We were mindful of our compute usage and followed standard practices to limit unnecessary runs while ensuring statistical significance. We will include this estimate and the reference to the emissions calculator in the revised version.
Thank you again for your detailed feedback and suggestions, and we hope our responses and new experiments were able to address any remaining concerns. Please do let us know if you have any further questions as well as what would be expected for score improvement.
[1] Lacoste, Alexandre, et al. "Quantifying the carbon emissions of machine learning." arXiv preprint arXiv:1910.09700 (2019).
I enjoyed reading your rebuttal. Thanks.
Acceptance recommended.
Thank you for your support!
We noticed that the review has not yet been updated, and we would be sincerely grateful if you could kindly consider updating it at your convenience to reflect your current assessment.
Thank you once again!
The paper investigates the Online LLM Alignment, which generalises online RLHF and online DPO, by formulating this in a Contextual Duelling Bandit framework. The authors argue that previous works for LLM Alignment either only use an offline preference dataset or collect online data in an inefficient manner, thus lacking sufficient exploration, which is especially troublesome when the offline dataset is out-of-distribution compared to practice. In section 3, however, the author reviews some works that encourage active exploration through "uncertainty-aware reward models". Hence, in this paper, they propose a Thompson Sampling-based method to directly align the LLM and add exploration for online interactions through posterior sampling.

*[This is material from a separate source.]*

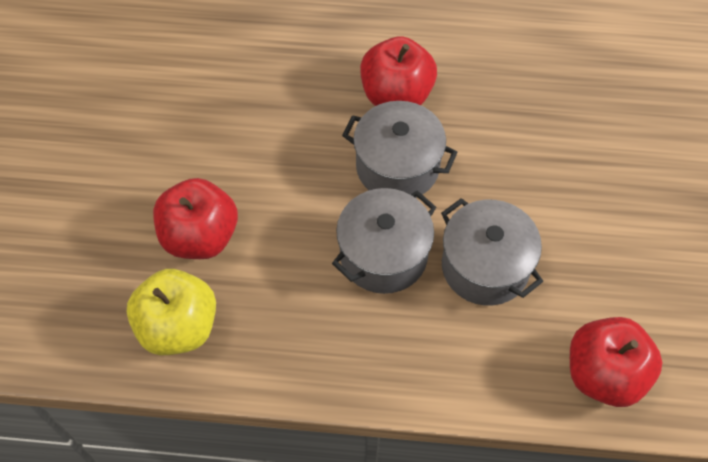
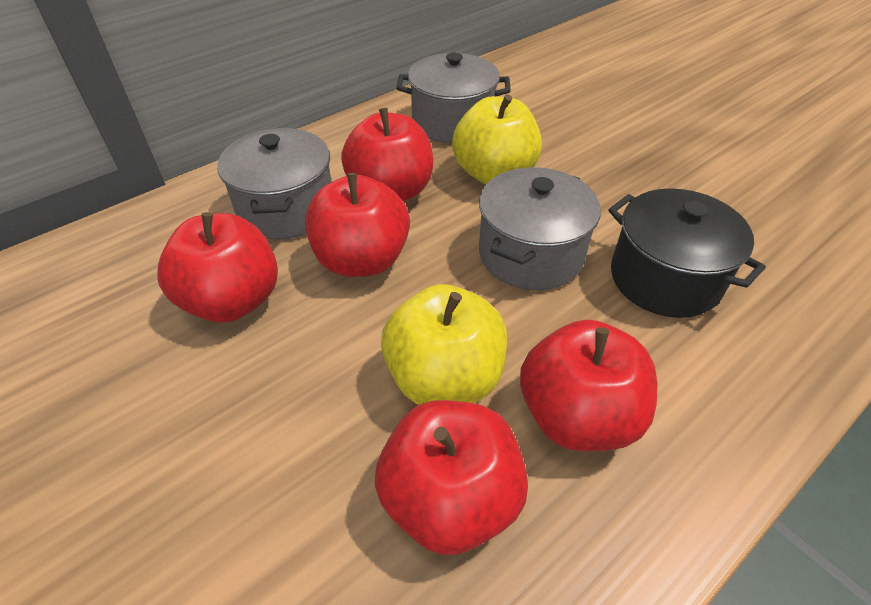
black pot: 0 -> 1
red apple: 3 -> 5
yellow apple: 1 -> 2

The key difference here is that they are continuously updating the LLM (and the reward model) throughout the online learning process, to ensure enough data coverage, to address the o.o.d problem, whereas previous methods collect data online based on a fixed policy trained on the offline preference data. On a high level, this approach is quite popular in the Reinforcement Learning field (e.g. DAGGER). I think that Agnihotri, 2024 "Online bandit learning with offline preference data" is a very relevant work to this approach.
The posterior sampling part is approximated using a deep ensemble approach to work with NNs. The authors provide a practical algorithm and demonstrate clearly the effectiveness of their proposal.
优缺点分析
The novelty of this paper comes from applying known approaches in the context of LLM online alignment.
问题
NA
局限性
NA
最终评判理由
I have read the author's rebuttal and the discussions with other reviewers. No changes required.
格式问题
NA
Thank you for your insightful comments and suggestions to include related work. We will include this relevant paper appropriately in our revision.
We also hope to mention that we have added new experiments with another model family (Llama) and a more realistic dataset (UltraFeedback), and even with noisy preference feedback to address other reviewers' concerns. Please feel free to take a look at the results, which we believe further strengthen the practical applicability of the proposed method.
Thank you again for your insightful feedback, and we hope our responses and new experiments were able to address any remaining concerns. Please do let us know if you have any further questions as well as what would be expected for score improvement.
After reading the discussion from other reviewers and your rebuttal, I'm keeping my positive score. Good luck.
Thank you very much for your support!
Best regards,
The authors
This work introduces the notion of dueling bandits for online LLM alignment, building heavily on prior art. While I appreciate the novelty of this application, the authors do not highlight what is specifically missing in prior approaches for this problem class that is closed by the proposed class of techniques. Moreover, there seems to be no new theoretical insights provided by this work. The reviewers have some aesthetic concerns about the breadth of experiments which are inessential relative to this issue at the formulation level.